I feel rather embarrassed and ashamed to say why I have taken down posts. This, too, may be one that I later want to take down. I think many of you have been courageous in sharing your experience. And many of you express ways I feel as well. Obviously (I think) it has to do with vulnerability. To what extent do we put ourselves out there? In Open Forum, Sensitive Issues or Private Message? How much do we tell? What do we expect or want to happen with our posts?
I know sometimes I have come to the Forums in a state of desperation, looking for a bit of comfort and understanding. If I don't ask for that specifically, I risk opening myself to the opinions of others, whatever they may be. At times the responses are too strong, and I shrink inside, quickly taking down the post, unable to allow myself further exposure.
Last year I posted something here from the depths of despairing insanity. When I didn't receive what I wanted/needed, I cried back in a little girl tantrum saying, "why aren't you giving me xyz?" I hadn't asked for xyz, so that left me open to anything. Someone wrote something so sharp (at least to my little girl), saying I had already gotten more than I had asked for. I went into major withdrawal, taking down all my posts on that thread. And, eventually, almost everything - 100's of posts - before I went into hibernation for five or six months. Hello. What kind of sensitivity, vulnerability, insecurity, worthlessness and fear is that?
Sometimes my self-worth is so low that when I go back and read what others have written, I deem myself trite and stupid, not worth being heard. Un-post.

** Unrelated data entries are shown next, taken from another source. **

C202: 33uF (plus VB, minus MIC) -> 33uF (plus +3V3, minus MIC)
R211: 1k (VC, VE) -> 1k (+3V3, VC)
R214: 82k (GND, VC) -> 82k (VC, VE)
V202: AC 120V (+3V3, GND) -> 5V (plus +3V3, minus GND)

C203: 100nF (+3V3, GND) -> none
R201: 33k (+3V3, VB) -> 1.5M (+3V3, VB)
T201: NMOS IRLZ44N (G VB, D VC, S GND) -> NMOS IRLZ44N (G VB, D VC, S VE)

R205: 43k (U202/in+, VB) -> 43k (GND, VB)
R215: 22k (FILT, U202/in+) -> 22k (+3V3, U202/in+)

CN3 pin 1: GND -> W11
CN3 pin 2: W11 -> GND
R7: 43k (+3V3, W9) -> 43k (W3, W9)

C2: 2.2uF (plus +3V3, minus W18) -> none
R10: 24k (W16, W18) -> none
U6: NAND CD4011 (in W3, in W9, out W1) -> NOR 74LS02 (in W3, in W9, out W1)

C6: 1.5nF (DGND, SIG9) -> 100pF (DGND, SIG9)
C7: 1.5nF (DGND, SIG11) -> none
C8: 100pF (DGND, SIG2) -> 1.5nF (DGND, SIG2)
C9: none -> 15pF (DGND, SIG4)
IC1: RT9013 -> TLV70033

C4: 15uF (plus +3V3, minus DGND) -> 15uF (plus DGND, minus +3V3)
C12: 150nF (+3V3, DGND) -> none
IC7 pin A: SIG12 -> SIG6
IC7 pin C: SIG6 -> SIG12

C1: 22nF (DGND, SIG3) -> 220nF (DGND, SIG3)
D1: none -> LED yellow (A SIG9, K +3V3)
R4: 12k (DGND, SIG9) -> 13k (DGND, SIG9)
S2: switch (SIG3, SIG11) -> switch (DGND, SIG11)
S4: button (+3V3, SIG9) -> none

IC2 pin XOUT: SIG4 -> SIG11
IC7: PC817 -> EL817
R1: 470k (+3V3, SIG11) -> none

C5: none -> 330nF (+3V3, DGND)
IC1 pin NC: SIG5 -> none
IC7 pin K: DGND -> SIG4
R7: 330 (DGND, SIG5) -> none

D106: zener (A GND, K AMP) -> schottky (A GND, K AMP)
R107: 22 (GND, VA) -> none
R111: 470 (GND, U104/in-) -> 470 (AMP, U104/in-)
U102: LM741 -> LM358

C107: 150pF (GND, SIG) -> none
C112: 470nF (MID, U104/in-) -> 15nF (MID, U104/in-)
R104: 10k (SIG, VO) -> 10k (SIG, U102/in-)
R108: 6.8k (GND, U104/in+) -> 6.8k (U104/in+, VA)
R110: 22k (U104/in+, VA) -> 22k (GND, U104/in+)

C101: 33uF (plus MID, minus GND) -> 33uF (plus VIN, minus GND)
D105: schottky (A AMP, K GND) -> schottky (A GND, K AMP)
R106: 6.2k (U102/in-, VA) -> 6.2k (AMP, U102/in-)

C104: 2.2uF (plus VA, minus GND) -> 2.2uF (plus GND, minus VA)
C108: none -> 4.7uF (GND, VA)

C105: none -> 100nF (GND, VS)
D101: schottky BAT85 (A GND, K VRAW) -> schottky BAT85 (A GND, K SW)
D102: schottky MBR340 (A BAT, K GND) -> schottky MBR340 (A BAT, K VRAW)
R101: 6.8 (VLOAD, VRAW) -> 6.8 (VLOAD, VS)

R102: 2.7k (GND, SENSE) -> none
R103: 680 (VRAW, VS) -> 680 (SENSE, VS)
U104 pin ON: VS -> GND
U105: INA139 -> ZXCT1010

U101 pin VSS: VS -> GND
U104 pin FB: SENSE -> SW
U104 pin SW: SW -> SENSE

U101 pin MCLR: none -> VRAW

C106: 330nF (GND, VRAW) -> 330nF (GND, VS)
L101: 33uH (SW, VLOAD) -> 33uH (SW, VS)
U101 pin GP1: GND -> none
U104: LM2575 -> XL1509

Okay. Big, big shame here. I have been struggling with this a lot lately, and the decision to leave something posted has caused me tremendous anxiety. I suppose that's why I started this thread. Initially, there was a lot of discussion, but at the end, very little. Yet, I could see that the thread was getting lots of hits. In my final posts I'd shared some things that felt pretty vulnerable to me, and that's when the comment:hit ratio went way down. I concluded that this "response" was indicative of something bad, abhorrent, insignificant, about me. Logically, I could find many explanations, but my feelings won't sync with my mind. Ergo the pull to take it down.
Affinity and Veryhopefull have both posted that they aren't going to let others keep them silent or forced into secrets - I admire that. I've gotten better about it over the years, but when it comes to Little Me - her insecurities are mighty powerful. I guess for me, it does boil down to what T said. "Giving others too much of your energy and too much power is a risk when you open yourself up to them." I give others the power to inflict my own insecurities back onto myself. Even as I write this, I have been crying, because it is so scary to post this. Adult Me is ashamed of Little Me for wanting. I suppose that's been the message I've heard all along. Shame about neediness. It goes back to that for so many of us, doesn't it? I think many of us feel this with our Ts or partners. Because of the intimacy, they are powerful, and their comment or opinion, at times, can be devastating.
Sometimes it feels safer to say nothing at all.